Plans for a new 204-home subdivision on Hartsville Pike are being reworked after several members of the Gallatin Planning Commission raised concerns about the close proximity of some of the residences to the city’s industrial park last month.
A vote on whether to recommend approval of a preliminary master development plan, annexation and rezoning for Bledsoe Springs was unanimously deferred by planning commissioners on Monday, June 22.
Tennessee Construction Associates is looking to build 102 single-family homes and 102 townhomes on 44.79 acres located just west of the Sunnymeade subdivision near Airport Road, according to plans for the project. The maximum density allowed by the property’s existing residential zoning is 173 units.
“I’ve heard two or three other people echo what I said a moment ago and that is that we’re probably not willing to grant that increase in density that you’re requesting along with the configuration of the townhomes that you’ve placed close to the industrial park,” Gallatin Planning Commission Chairman John Puryear said prior to the deferral. “However, if you came back with an alternative plan where you… placed everything to the south of the creek, you’ll still get an increase in density, not necessarily what you were asking for, but you’ll avoid the infrastructure costs of developing that road and going across that creek up there.”

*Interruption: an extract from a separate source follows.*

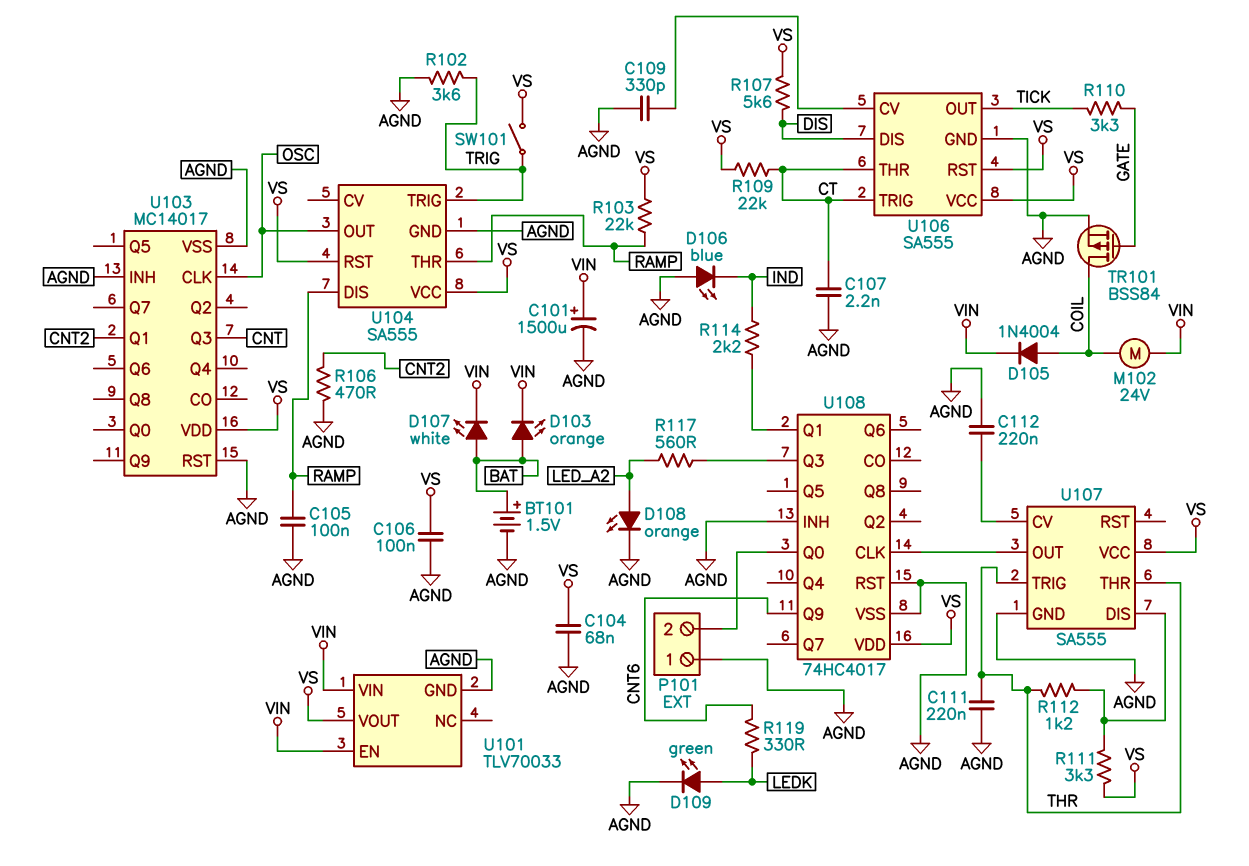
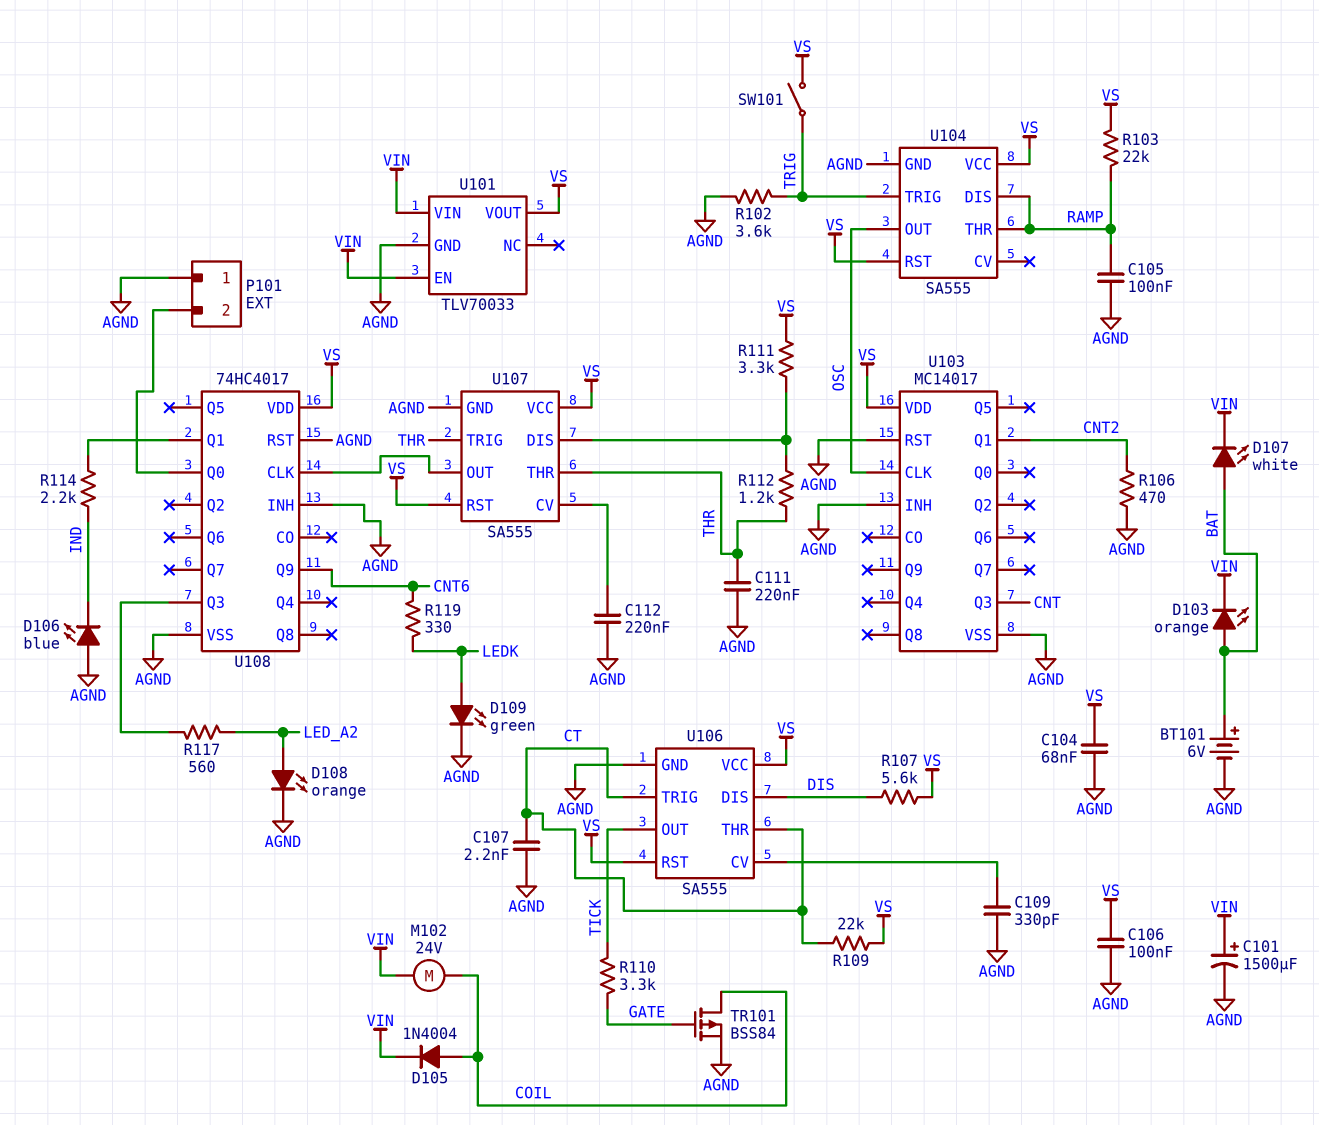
BT101: 1.5V (plus BAT, minus AGND) -> 6V (plus BAT, minus AGND)
U107 pin RST: none -> VS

Gallatin Economic Development Agency Executive Director James Fenton previously told city leaders that the operations of an existing nearby industry “may be too loud” if the townhomes were allowed to be built as they were shown on the original plans.
Before the vote, several members of the planning commission suggested that a lower density would help alleviate the concerns they had about the project and would be more consistent with surrounding neighborhoods.
“The possibility of noise complaints with that (development) being so close to the industrial park could be a valid concern,” Planning Commissioner Matt Harris said. “I think it’s a good idea for them to take a look at that.”
While the layout of the development is expected to be changed to address the concerns, the overall density is expected to remain the same, project representative Andy Leath with GreenLID Design told the Gallatin News on Monday.
An updated plan for the project is expected to go back before the planning commission for a recommendation later this month. It would then go to the city council for a final decision.
If approved, Bledsoe Springs would have two entrances along Hartsville Pike – one near Hillside Lane and the other near Robertson Road – along with a connection to Valley Ridge Drive West, according to plans for the project. Construction would be estimated to start in October and would take approximately two years to complete.